The second quarter transactions reflect the company’s commitment to executing its strategic 2020 Vision of owning high-quality assets in major metro markets in the U.S., while continuing to reduce its exposure to joint ventures. Since December 31, 2015, the company has sold a total of 29 Canadian properties, all of which were in joint ventures, representing approximately 90% of the company’s Canadian sourced net operating income. Kimco has six remaining Canadian shopping centers, all of which are in joint ventures and expected to be sold by year end.
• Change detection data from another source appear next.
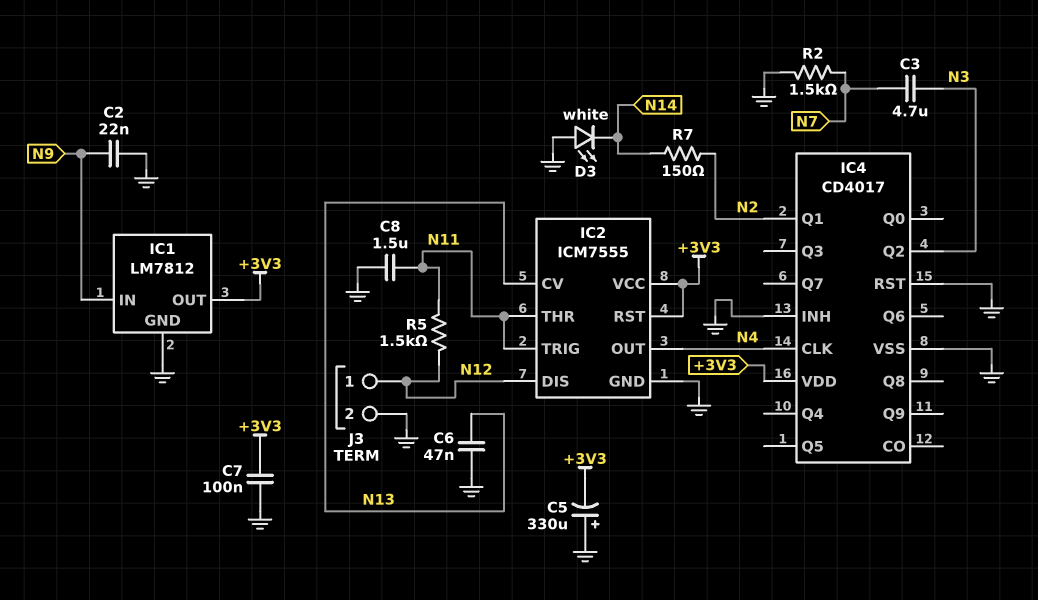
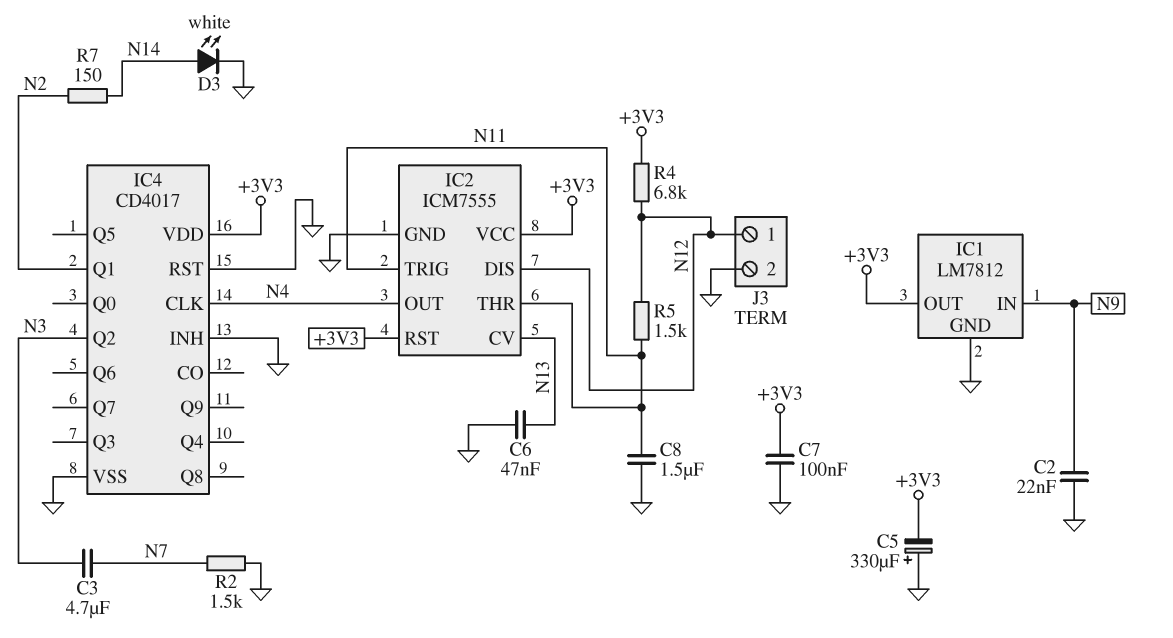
D3: LED white (A GND, K N14) -> LED white (A N14, K GND)
R4: none -> 6.8k (+3V3, N12)

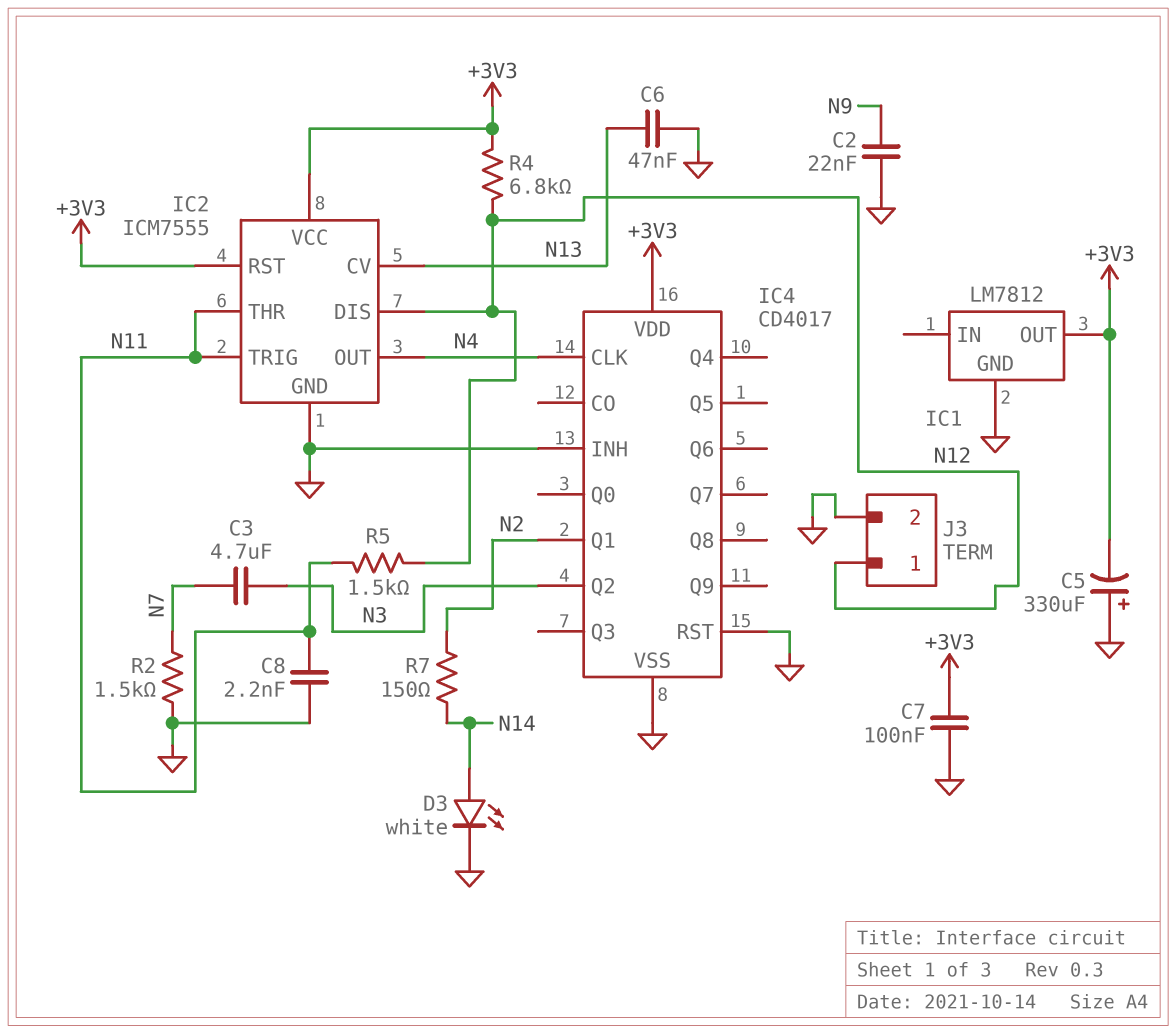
C8: 1.5uF (GND, N11) -> 2.2nF (GND, N11)
IC1 pin IN: N9 -> none

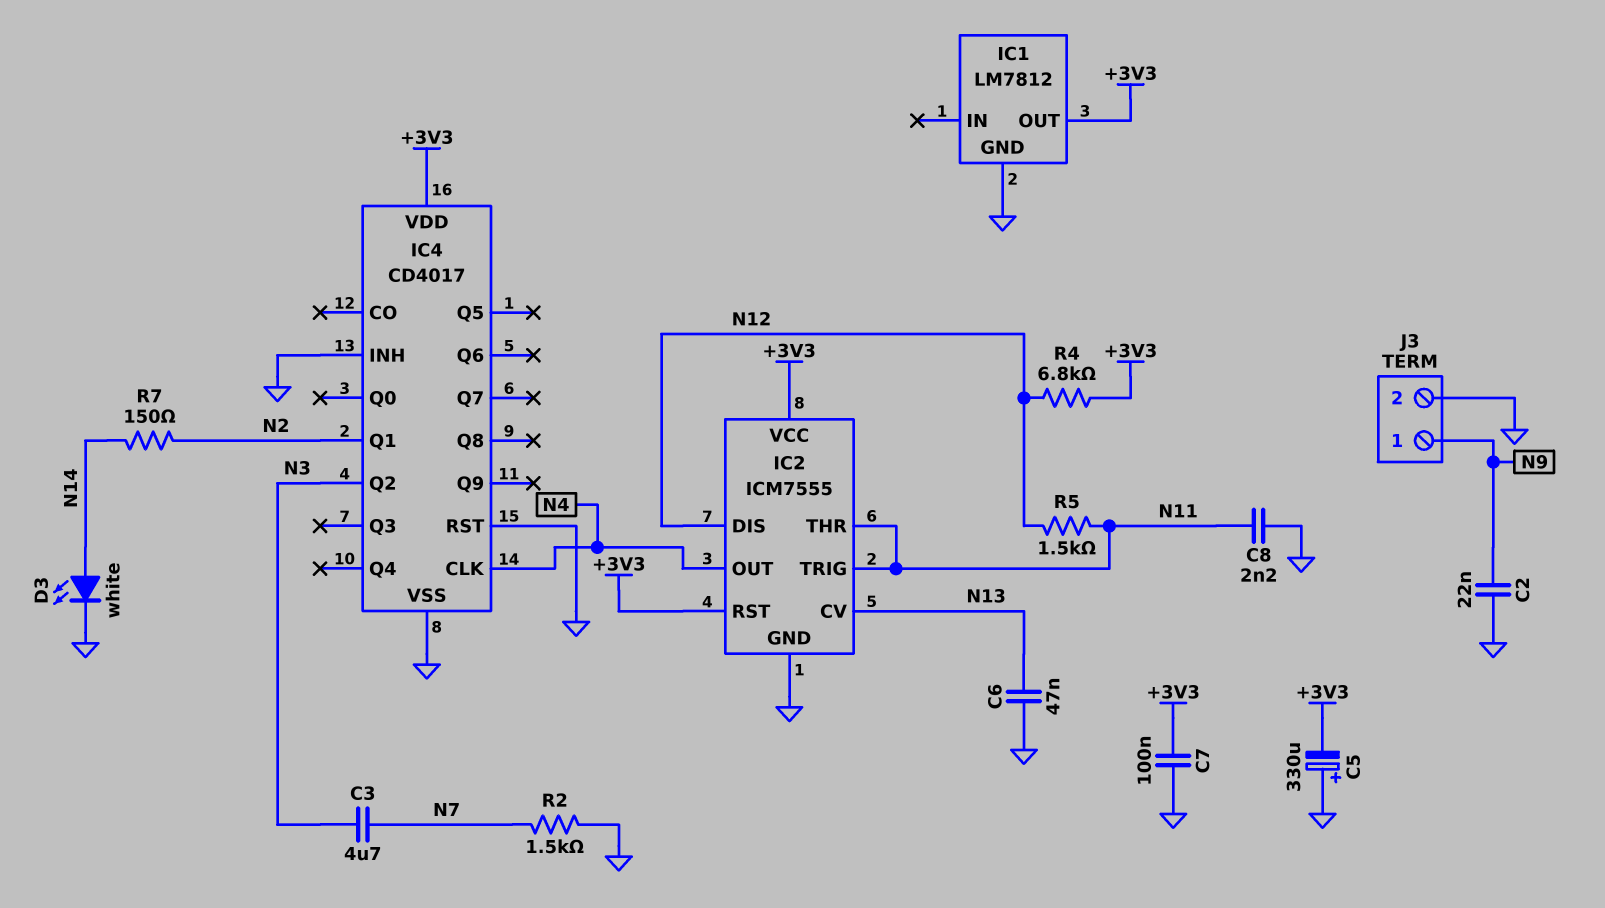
J3 pin 1: N12 -> N9

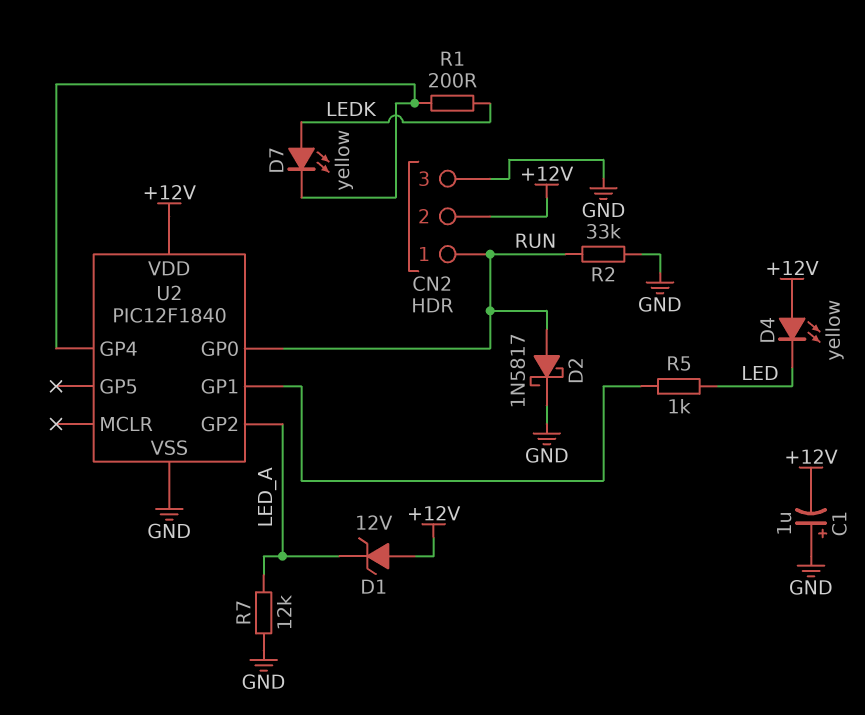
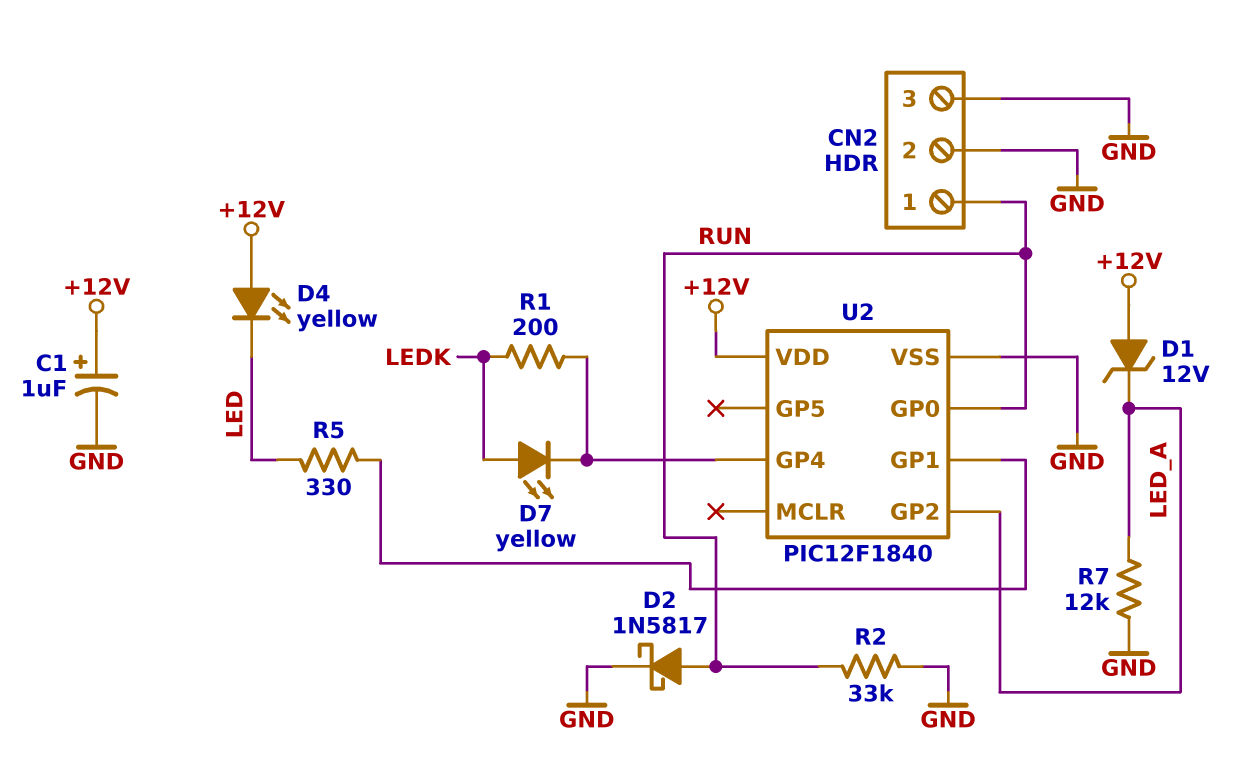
C1: 1uF (plus GND, minus +12V) -> 1uF (plus +12V, minus GND)
CN2 pin 2: +12V -> GND
R5: 1k (LED, U2/GP1) -> 330 (LED, U2/GP1)

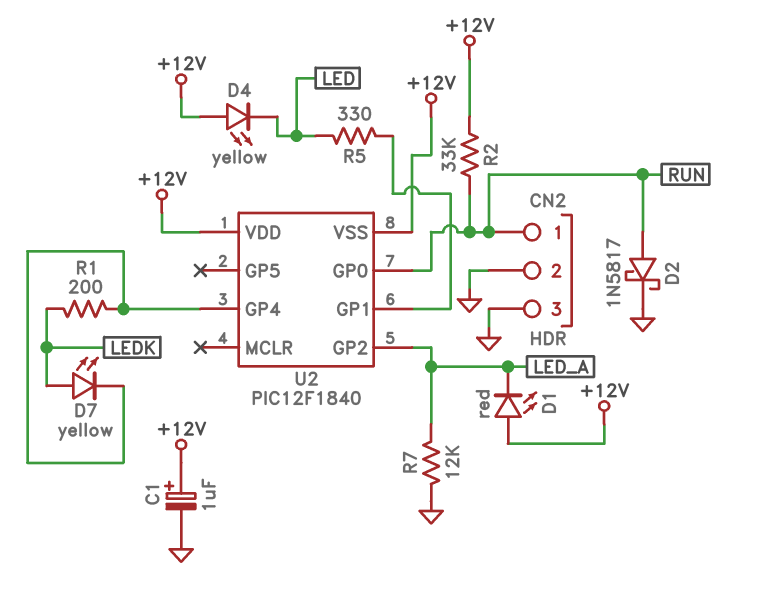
D1: zener 12V (A +12V, K LED_A) -> LED red (A +12V, K LED_A)
R2: 33k (GND, RUN) -> 33k (+12V, RUN)
U2 pin VSS: GND -> +12V

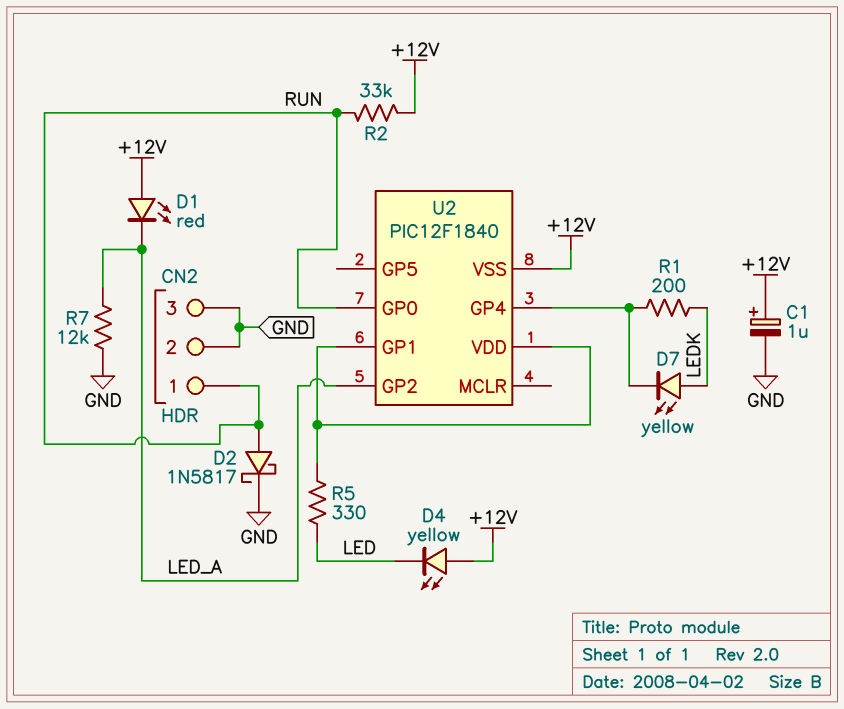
U2 pin VDD: +12V -> U2/GP1

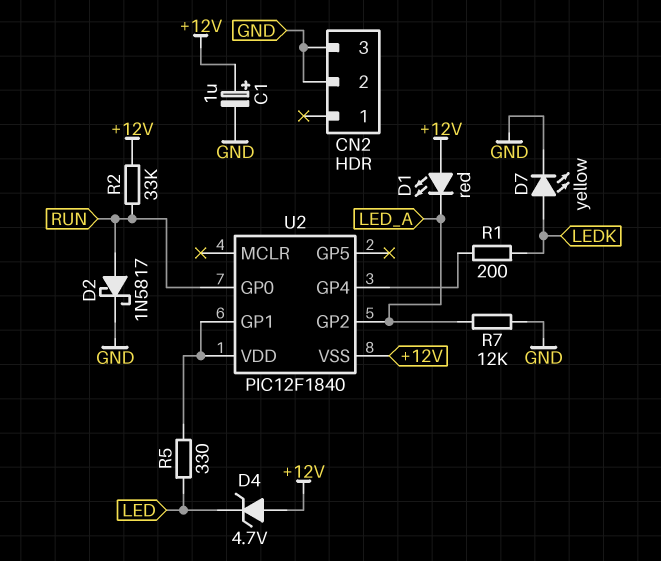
CN2 pin 1: RUN -> none
D4: LED yellow (A +12V, K LED) -> zener 4.7V (A +12V, K LED)
D7: LED yellow (A LEDK, K U2/GP4) -> LED yellow (A LEDK, K GND)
Second Quarter Transaction Activity:

Dispositions: Sales for the second quarter totaled $696.0 million from the disposition of 34 shopping centers, totaling 4.3 million square feet, and one land parcel. Kimco’s share of the sales price was $562.9 million:


   -- Sold interests in 22 Canadian shopping centers, totaling 2.8 million 
      square feet, for a gross sales price of USD $474.4 million, including the 
      assignment of USD $213.5 million of existing mortgage debt. Kimco's share 
      of the sales price and mortgage debt assigned was USD $367.5 million and 
      USD $171.4 million, respectively. 
 
   -- Disposed of 12 unencumbered U.S. properties, totaling 1.5 million square 
      feet, for a gross sales price of $220.5 million. The company's share from 
      these sales was $194.4 million. 
 
   -- Sold one land parcel for a gross sales price of $1.1 million. 
 

The company’s 2016 guidance range for shopping center dispositions is $825 million – $975 million (Kimco’s share); year to date, the company’s share totaled $820.9 million from the sale of 29 Canadian properties for USD $522.8 million and 18 U.S. properties for $298.1 million.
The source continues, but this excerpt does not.